Diplosemaphora amphibola

Scientific classification
- Kingdom: Animalia
- Phylum: Arthropoda
- Class: Insecta
- Order: Lepidoptera
- Family: Tortricidae
- Genus: Diplosemaphora
- Species: D. amphibola
- Binomial name: Diplosemaphora amphibola Diakonoff, 1982

= Diplosemaphora amphibola =

- Authority: Diakonoff, 1982

Species of moth

Diplosemaphora amphibola is a moth of the family Tortricidae first described by Alexey Diakonoff in 1982. It is found in Sri Lanka.

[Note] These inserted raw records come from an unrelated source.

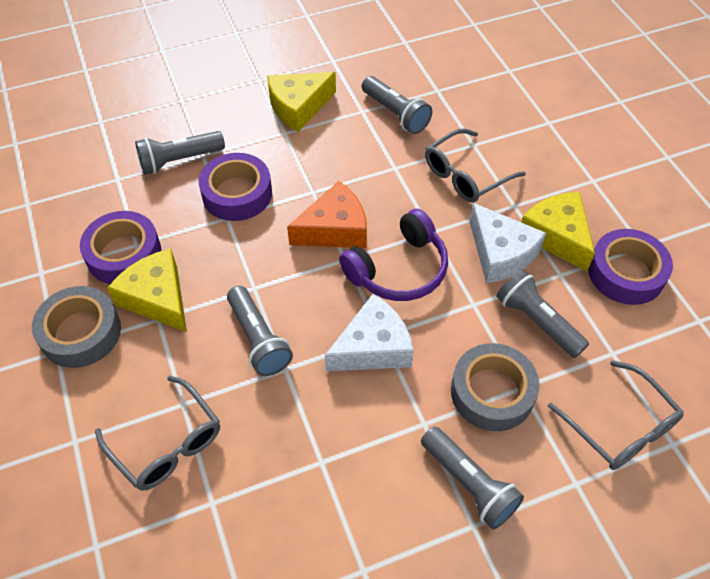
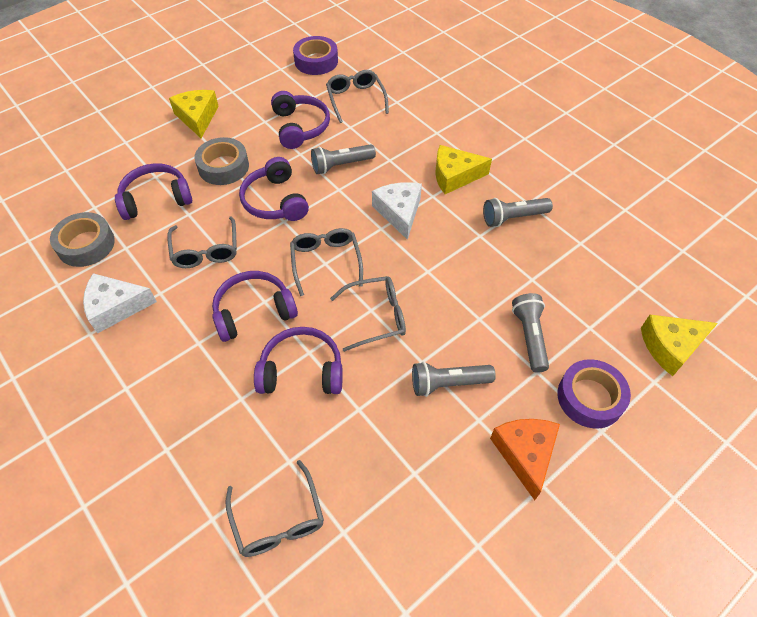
grey flashlight: 5 -> 4
grey glasses: 3 -> 5
purple headphones: 1 -> 5
purple tape: 3 -> 2

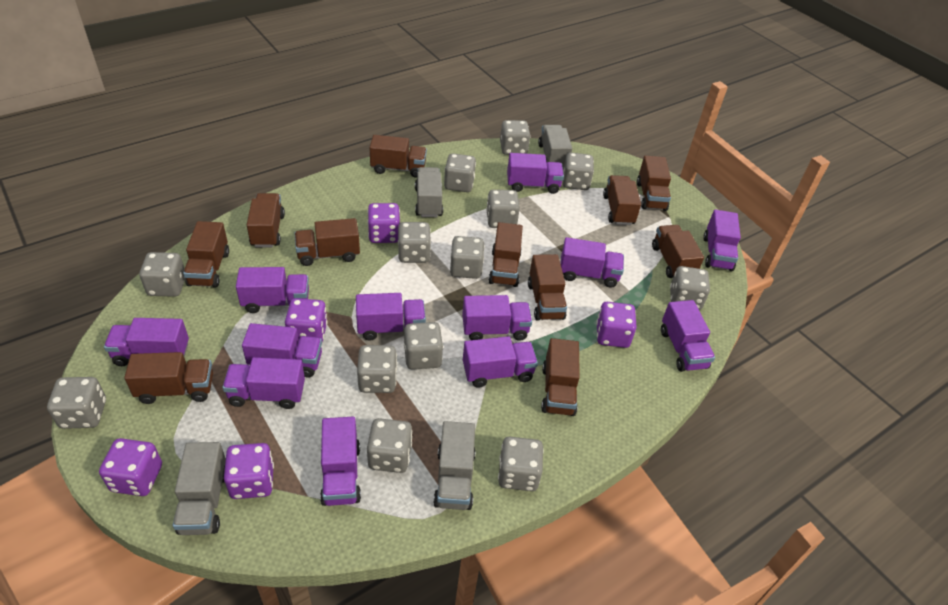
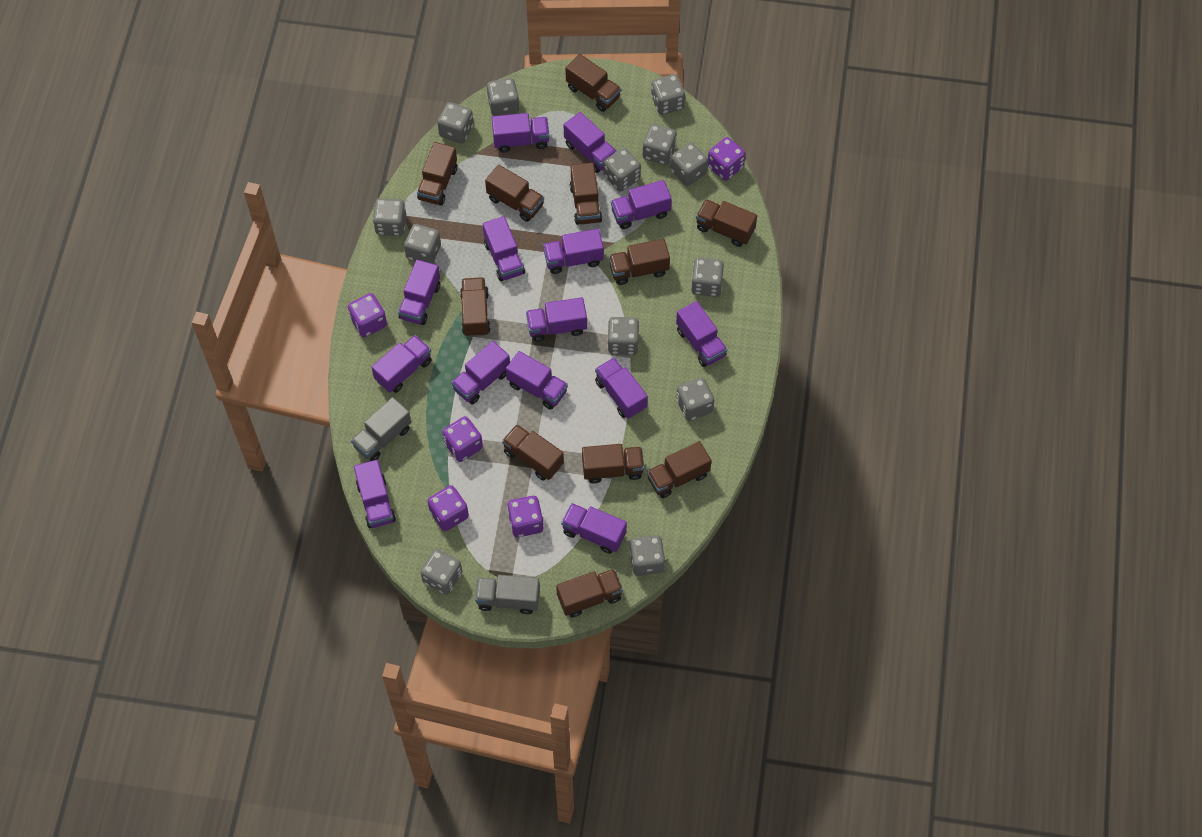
grey truck: 4 -> 2
purple truck: 12 -> 14

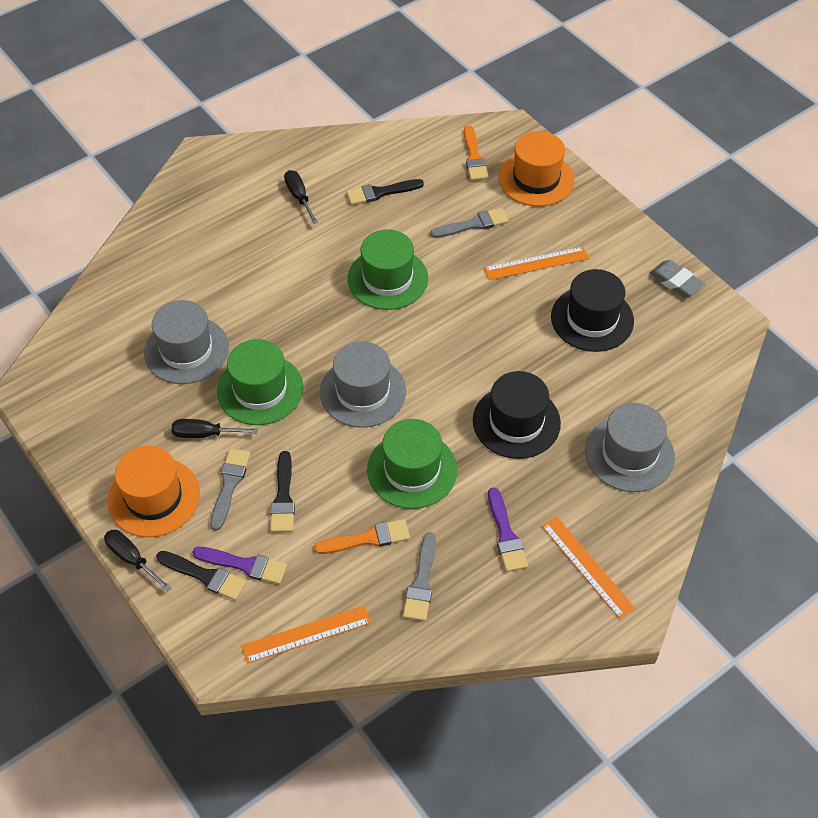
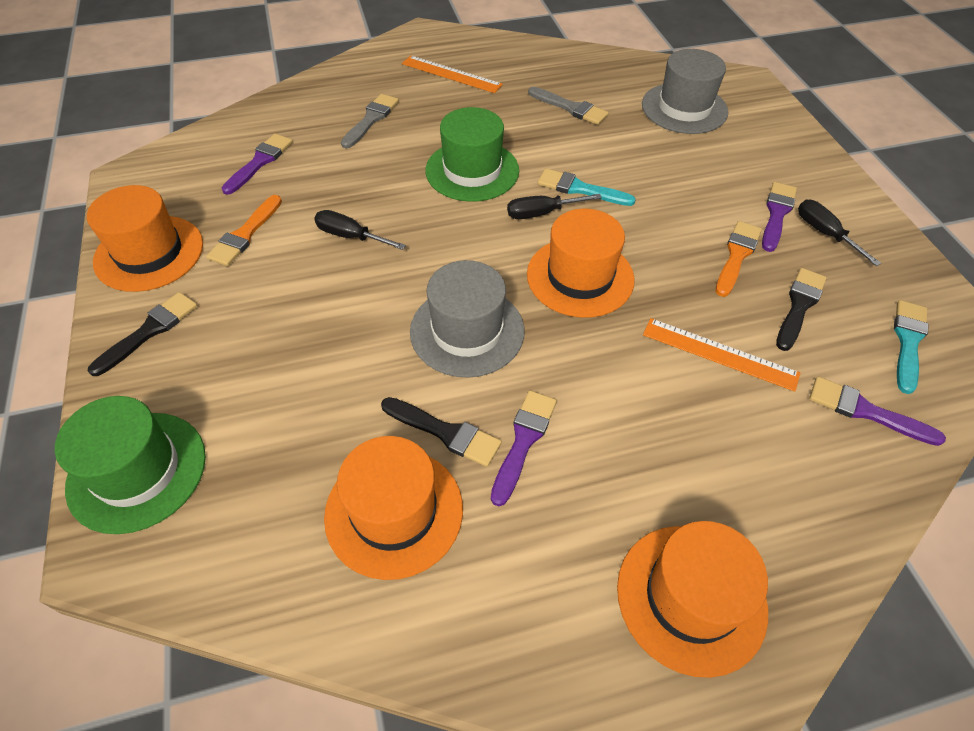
black hat: 2 -> 0
green hat: 3 -> 2
grey brush: 3 -> 2
grey eraser: 1 -> 0
grey hat: 3 -> 2
orange hat: 2 -> 4
orange ruler: 3 -> 2
purple brush: 2 -> 4
turquoise brush: 0 -> 2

The specific name amphibola is Greek, meaning "ambiguous".

==Description==
Males have a wingspan of 8.5 mm. Male moths are easily recognizable by their black androconial patches on their hindwings. The head is light grey and the pale, ochre antennae have dark rings. The pedipalps are whitish, with an apex suffused with dark grey with a white upper edge. The whitish thorax is densely spotted with black. The abdomen is light brownish grey. The broad forewings are brownish grey with a curved costa. The apex of the forewing is nearly obtuse. The underside of each forewing has an oval jet-black patch. The forewing cilia are whitish with parting dark grey lines. The brownish-grey hindwing becomes darker towards its edge. It is faintly tinged with ochreous and dark grey dusting. The hindwing costa is white. Purple to black androconial scales are present on the males' hindwing, above and below the center. The scales become translucent along certain veins. The hindwing cilia are brownish grey with a darker subbasal band.

Females have a larger wingspan of 10-10.5 mm. Their colouration is similar to males, but their forewings lack the androconial patch. Their wings are more grey than males, with pale grey cilia with four parting lines. Female hindwings possess a very thin pecten along the cubital vein and the wing base is less translucent than males.